Why 2020 Is A Great Year to Start University | Top Universities

Why 2020 Is A Great Year to Start University

By Guest Writer

Updated June 12, 2020 Updated June 12, 2020

By Mary Curnock Cook, former CEO of UCAS

Would everyone please stop scaring aspiring university students into thinking that this is a bad time to be starting university? Why on earth is it a good idea to defer your university application to next year when gap years will be blighted by poor job opportunities and travel restrictions? On top of that, if mass deferrals from 2020 are added to the expected intake next year, 2021 could quickly become the most competitive year to enter university in recent history.

Already we know that the 18-year-old population starts to increase again in 2021, for the first time since 2009, and we could expect international student applications to be sharply up after thousands of overseas students’ plans were thwarted by the virus in 2020.

Instead, 2020 looks like being the best year for university admissions due to a combination of a low-point in the school leaver population, a likely dip in international enrolments, and general uncertainty because of the virus crisis. Despite the lottery of calculated exam grades, 2020 could be the year for thousands of students to step into the university place of their dreams without having to negotiate clearing or pleading calls from school to university for lenience over missed grades.

Once there, the 2020 intake will be part of an admittedly slightly experimental but nonetheless unique cohort of students participating in an historic shift in education practice unlike anything seen in universities for centuries. If universities are to succeed in this ultra-compressed digital transformation, they will need students to travel with them, as part of the scholarly community, participating fully to influence and shape modern higher education for future generations.
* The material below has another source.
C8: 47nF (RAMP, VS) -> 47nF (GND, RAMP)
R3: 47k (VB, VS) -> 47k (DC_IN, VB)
Students, and their parents, may feel that this was not exactly what they signed up for when they filled out their UCAS forms in January. It isn’t. But if students enrol with an open mind, they could become part of the heroic generation which cocked a snook at tradition and were bold enough to join the experiment which will herald a new age of higher education.

Do they really want another three years of classroom-style teaching? Of course they don’t. They want to be prepared for 21st Century employment where communication, enterprise and commerce take place in a digital world. What’s not to love about higher education which is mediated through digital interfaces where they are the best way to teach and learn, saving face-to-face contact for the knowledge transfer that only meaningful human interaction can create?

If some social aspects of university are curtailed in the early part of the academic year, this will be a shared constraint with the rest of the population. If you’re not allowed to socialise, play sport and go to the student union bar at uni, you probably wouldn’t be allowed to had you stayed at home.

And if it’s value for money for your £9,250 fees that’s worrying you, I’d wager that the corona-cohort will look back and consider that the extraordinary circumstances in which they embarked on their higher education journey made them better students, better citizens and prepared them better for their careers than any preceding cohort. Bluntly, short-term disruption at university is a better option for most students than short-term disruption at home or a year on the job market.